Erhöhung der Verteidigungsausgaben

Spahn auf dem CDU-Parteitag 2014, Foto: Olaf Kosinsky

Spahn auf dem CDU-Parteitag 2014, Foto: Olaf Kosinsky

Berlin – US-Präsident Donald Trump hat bereits mehrfach deutlich gemacht, dass er von den europäischen NATO-Partnern größere finanzielle Anstrengungen im Verteidigungssektor erwartet. Die Europäer sollen sich nicht immer auf die USA verlassen, die den Löwenanteil zur Arbeit der Allianz beitragen. Anderenfalls wollen sich die USA aus der gemeinsamen Verantwortung innerhalb der NATO zurückziehen.
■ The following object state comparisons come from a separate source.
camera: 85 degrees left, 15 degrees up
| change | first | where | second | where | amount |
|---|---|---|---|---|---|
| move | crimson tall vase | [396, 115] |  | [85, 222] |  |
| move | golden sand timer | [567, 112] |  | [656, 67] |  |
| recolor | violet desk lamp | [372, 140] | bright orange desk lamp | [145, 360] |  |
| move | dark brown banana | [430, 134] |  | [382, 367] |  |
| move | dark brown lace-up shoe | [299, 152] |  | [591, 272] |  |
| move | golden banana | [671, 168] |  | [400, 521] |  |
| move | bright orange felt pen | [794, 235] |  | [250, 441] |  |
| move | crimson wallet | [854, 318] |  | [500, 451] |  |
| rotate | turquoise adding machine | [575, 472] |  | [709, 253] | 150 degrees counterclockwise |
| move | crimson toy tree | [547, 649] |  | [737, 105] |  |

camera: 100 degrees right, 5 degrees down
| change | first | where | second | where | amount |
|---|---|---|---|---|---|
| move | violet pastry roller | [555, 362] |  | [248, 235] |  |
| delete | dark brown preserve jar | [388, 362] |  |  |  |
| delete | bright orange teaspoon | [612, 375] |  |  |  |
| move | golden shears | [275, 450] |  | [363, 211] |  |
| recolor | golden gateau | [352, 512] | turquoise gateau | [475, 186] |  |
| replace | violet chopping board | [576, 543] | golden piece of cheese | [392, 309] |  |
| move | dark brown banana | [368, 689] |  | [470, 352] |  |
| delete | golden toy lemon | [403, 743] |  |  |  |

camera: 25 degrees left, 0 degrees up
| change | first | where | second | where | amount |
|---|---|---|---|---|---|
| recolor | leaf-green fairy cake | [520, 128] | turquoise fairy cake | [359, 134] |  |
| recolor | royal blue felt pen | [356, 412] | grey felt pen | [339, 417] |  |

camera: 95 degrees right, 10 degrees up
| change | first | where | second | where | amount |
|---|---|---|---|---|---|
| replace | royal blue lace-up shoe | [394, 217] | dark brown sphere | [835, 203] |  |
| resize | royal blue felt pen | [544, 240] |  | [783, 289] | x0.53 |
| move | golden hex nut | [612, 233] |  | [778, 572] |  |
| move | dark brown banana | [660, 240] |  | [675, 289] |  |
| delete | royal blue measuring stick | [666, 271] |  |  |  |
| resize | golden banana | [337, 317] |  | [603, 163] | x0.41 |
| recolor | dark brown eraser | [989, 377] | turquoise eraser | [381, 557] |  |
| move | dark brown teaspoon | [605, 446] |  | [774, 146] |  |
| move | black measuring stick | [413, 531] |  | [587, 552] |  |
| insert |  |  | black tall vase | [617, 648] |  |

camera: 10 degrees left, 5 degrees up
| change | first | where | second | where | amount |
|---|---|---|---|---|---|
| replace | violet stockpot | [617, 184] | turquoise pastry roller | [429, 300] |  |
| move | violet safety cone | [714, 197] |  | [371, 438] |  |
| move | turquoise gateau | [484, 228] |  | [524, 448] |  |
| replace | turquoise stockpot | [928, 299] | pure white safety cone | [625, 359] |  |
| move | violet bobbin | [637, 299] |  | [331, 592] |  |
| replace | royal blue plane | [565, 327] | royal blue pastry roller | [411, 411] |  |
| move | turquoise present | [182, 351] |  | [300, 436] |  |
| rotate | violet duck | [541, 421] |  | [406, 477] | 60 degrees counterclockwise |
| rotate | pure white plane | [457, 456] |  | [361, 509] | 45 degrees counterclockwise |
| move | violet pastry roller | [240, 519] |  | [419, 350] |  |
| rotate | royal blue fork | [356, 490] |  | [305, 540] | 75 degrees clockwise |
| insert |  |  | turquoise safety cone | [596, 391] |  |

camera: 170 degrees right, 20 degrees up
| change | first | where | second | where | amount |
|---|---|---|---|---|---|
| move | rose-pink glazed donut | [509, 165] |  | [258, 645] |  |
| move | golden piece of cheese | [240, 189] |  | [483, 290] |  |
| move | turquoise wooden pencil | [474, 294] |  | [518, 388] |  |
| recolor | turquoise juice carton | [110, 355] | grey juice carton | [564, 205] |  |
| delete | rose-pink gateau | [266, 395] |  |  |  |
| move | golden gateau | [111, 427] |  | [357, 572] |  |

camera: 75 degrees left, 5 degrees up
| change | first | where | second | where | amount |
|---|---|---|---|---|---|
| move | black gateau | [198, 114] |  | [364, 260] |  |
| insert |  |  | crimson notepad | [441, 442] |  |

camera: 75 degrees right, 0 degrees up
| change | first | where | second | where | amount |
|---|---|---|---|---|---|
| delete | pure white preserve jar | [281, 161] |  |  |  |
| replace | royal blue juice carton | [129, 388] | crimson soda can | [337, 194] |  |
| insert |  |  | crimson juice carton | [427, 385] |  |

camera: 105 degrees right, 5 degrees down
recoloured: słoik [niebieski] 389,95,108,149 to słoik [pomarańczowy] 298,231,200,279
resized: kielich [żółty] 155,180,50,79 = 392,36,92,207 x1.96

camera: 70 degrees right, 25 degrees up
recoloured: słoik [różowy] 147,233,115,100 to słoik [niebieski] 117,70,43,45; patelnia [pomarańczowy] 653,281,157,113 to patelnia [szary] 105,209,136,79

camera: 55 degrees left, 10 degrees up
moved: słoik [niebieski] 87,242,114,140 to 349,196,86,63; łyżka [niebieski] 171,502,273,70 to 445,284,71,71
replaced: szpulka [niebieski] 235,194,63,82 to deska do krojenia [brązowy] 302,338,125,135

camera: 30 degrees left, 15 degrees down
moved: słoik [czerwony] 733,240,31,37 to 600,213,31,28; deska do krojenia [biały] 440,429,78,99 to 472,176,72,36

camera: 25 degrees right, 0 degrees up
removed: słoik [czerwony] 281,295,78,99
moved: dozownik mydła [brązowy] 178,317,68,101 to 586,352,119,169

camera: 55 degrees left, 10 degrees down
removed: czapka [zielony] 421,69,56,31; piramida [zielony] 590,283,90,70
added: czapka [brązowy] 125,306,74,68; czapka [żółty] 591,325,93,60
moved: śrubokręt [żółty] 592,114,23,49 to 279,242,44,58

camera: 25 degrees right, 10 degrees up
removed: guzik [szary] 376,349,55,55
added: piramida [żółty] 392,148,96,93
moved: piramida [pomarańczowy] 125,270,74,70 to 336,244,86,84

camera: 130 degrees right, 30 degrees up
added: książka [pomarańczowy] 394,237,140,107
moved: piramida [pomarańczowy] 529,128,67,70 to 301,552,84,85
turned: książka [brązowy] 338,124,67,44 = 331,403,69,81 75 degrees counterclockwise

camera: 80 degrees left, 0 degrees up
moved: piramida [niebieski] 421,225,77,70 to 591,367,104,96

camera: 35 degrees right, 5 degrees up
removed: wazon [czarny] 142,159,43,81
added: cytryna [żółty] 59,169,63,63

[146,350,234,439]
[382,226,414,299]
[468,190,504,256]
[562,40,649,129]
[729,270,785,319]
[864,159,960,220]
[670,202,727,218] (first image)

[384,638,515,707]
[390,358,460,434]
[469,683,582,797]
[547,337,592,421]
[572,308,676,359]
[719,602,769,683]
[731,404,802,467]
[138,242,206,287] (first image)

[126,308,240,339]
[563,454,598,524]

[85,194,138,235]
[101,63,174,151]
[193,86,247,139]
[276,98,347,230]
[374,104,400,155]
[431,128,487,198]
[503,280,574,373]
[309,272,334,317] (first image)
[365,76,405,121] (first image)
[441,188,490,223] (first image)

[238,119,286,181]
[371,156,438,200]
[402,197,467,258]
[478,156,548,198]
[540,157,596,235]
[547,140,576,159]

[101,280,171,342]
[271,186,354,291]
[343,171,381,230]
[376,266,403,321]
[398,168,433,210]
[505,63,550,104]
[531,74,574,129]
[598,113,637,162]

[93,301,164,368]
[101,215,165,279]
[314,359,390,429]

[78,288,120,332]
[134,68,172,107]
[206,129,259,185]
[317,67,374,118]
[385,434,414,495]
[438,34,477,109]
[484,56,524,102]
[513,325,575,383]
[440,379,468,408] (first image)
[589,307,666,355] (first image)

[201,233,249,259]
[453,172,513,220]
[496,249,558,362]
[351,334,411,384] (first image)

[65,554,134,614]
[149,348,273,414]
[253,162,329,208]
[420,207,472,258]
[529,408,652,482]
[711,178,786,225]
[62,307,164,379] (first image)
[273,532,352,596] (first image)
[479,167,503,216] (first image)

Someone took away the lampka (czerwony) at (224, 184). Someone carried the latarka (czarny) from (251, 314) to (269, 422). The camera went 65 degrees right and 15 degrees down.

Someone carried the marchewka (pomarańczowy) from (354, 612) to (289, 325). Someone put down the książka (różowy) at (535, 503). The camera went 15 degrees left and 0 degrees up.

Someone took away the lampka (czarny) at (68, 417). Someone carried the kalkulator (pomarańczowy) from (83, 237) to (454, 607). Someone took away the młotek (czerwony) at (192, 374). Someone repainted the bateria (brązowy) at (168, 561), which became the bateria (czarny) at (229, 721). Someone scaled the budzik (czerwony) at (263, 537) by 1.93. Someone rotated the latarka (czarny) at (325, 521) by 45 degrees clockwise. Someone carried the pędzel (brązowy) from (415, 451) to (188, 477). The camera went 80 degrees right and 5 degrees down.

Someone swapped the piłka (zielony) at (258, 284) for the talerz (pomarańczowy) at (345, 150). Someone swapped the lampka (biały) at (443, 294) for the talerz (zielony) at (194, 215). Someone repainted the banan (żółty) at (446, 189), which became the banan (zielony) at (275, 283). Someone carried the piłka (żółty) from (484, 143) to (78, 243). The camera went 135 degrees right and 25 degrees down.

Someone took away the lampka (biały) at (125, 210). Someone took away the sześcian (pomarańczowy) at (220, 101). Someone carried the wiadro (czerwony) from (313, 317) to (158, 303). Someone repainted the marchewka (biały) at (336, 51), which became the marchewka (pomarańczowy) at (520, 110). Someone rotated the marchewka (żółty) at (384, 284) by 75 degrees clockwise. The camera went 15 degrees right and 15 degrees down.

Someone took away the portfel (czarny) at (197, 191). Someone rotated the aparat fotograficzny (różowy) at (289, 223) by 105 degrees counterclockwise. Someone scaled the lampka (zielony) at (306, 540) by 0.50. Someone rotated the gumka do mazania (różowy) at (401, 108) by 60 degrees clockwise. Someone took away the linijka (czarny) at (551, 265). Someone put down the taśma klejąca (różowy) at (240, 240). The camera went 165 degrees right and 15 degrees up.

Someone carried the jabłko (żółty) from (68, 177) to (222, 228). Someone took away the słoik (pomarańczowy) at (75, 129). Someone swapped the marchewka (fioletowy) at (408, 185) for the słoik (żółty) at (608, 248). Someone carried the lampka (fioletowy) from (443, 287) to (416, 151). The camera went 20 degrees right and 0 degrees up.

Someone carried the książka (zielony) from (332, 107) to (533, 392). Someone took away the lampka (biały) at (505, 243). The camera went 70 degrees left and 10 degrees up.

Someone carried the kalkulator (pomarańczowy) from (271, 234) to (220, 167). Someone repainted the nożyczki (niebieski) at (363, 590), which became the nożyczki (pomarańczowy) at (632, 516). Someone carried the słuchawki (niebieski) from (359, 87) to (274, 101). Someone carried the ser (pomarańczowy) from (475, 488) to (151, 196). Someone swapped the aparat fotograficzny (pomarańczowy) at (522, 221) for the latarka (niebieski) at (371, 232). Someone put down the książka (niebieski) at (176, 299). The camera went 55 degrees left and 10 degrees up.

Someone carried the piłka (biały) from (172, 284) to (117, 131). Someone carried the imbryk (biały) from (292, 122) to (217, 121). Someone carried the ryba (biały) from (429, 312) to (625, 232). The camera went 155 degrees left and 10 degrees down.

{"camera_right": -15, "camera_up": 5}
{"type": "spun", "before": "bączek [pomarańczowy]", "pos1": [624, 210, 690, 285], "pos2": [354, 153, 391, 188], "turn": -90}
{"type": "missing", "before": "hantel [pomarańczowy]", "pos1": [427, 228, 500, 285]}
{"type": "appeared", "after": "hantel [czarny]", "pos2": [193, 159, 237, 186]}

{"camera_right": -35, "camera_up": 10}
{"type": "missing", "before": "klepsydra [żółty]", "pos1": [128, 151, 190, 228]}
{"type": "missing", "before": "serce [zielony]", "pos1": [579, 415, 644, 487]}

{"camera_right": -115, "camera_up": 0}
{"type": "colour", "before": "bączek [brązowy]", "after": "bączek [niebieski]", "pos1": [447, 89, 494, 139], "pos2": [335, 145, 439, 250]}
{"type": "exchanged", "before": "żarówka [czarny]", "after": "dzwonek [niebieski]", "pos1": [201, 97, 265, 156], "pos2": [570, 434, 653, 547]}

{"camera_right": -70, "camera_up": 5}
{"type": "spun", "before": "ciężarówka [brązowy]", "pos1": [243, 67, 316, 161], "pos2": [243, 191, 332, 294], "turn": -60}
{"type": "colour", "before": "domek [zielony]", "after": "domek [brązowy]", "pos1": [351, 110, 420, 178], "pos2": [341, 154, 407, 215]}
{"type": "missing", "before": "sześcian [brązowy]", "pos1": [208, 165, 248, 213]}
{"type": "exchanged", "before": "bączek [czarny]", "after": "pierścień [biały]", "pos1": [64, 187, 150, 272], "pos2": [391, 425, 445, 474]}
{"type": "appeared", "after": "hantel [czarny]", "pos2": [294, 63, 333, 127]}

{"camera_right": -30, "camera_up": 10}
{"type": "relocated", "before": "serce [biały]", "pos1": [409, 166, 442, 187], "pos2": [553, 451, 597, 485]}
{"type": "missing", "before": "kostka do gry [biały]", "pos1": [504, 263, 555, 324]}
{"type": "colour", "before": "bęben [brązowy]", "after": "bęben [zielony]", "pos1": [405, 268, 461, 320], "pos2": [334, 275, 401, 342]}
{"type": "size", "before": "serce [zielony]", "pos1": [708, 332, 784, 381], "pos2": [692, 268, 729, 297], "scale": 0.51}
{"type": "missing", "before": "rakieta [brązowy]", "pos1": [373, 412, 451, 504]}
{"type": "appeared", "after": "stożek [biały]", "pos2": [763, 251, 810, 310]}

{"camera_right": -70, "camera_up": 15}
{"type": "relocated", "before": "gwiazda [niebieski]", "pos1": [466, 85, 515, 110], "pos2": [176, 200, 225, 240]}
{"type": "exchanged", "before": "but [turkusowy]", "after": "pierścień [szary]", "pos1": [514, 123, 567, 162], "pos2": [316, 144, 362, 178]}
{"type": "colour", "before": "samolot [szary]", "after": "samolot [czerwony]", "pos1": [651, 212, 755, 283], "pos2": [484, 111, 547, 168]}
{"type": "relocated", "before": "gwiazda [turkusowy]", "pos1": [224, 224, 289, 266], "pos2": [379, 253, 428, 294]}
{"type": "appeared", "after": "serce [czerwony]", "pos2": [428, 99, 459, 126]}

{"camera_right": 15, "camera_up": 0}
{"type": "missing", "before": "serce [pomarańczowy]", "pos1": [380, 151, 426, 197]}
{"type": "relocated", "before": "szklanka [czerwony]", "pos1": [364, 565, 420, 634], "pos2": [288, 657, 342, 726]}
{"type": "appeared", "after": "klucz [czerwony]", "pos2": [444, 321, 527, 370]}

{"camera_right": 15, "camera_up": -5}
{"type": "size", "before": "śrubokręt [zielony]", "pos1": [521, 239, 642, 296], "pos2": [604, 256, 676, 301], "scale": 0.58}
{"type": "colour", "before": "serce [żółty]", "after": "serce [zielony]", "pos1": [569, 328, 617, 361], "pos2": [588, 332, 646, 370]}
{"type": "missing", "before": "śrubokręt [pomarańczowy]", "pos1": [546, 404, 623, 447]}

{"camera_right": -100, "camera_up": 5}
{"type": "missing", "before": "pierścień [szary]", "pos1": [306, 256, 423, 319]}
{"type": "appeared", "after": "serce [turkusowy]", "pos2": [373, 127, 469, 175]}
Das CDU-Präsidiumsmitglied Jens Spahn hat diesen Hinweis nun aufgenommen und sich dafür ausgesprochen, die deutschen Investitionen im Verteidigungssektor zu erhöhen. Spahn dazu wörtlich: „Etwas weniger die Sozialleistungen erhöhen in dem einen oder anderen Jahr – und mal etwas mehr auf Verteidigungsausgaben schauen.“ Spahn dazu weiter: „Wenn unsere (Airbus) A400M nur den Hinflug schafft und von unseren Tornados nicht mal zehn Prozent einsatzfähig sind, dann haben wir ja offensichtlich ein Problem.“

Der CSU-Verteidigungspolitiker Florian Hahn ist Spahn nun zur Seite gesprungen: „Jens Spahn hat recht: Wir haben mit Hilfe der Friedensdividende ein hervorragendes Sozialsystem aufgebaut, das wollen wir erhalten. Gleichzeitig gilt es jetzt wieder verstärkt in unsere Sicherheit zu investieren.“

Die SPD will vom Vorstoß des Koalitionspartners hingegen nichts wissen. So sagte SPD-Politiker Thomas Hitschler: „Ein absurder Vorschlag. Wir brauchen beides, eine funktionierende Bundeswehr und sozialen Frieden in Deutschland.“ Auch SPD-Generalsekretärin Katarina Barley hält nichts von Spahns Vorschlag: „Panzer gegen bessere Kinderbetreuung oder Kampf-Jets gegen gute Rente auszuspielen, ist verantwortungslos.“

Die Grünen halten offenbar ebenso nichts von der Idee des CDU-Politikers. So sagte der verteidigungspolitische Sprecher der Grünen-Bundestagsfraktion, Tobias Lindner: „Kein anderer Etat steht so für den laxen Umgang mit Steuergeldern wie der Verteidigungshaushalt. Mehr Geld in dieses System zu geben, wird Deutschlands Sicherheit nicht erhöhen.“

Vor der Bundestagswahl im September werden sich die Regierungsparteien wohl hüten, ernsthafte Einschnitte im Sozialbereich vorzunehmen, um die frei werdenden Gelder in den Verteidigungssektor zu investieren. Doch es wird wohl vor allem auf die Beharrlichkeit des neuen US-Präsidenten ankommen, ob die Bundesregierung am Ende dem seit langem beschlossenen Ziel der NATO nachkommt, den Anteil der Verteidigungsausgaben auf zwei Prozent des Bruttoinlandsprodukts zu erhöhen.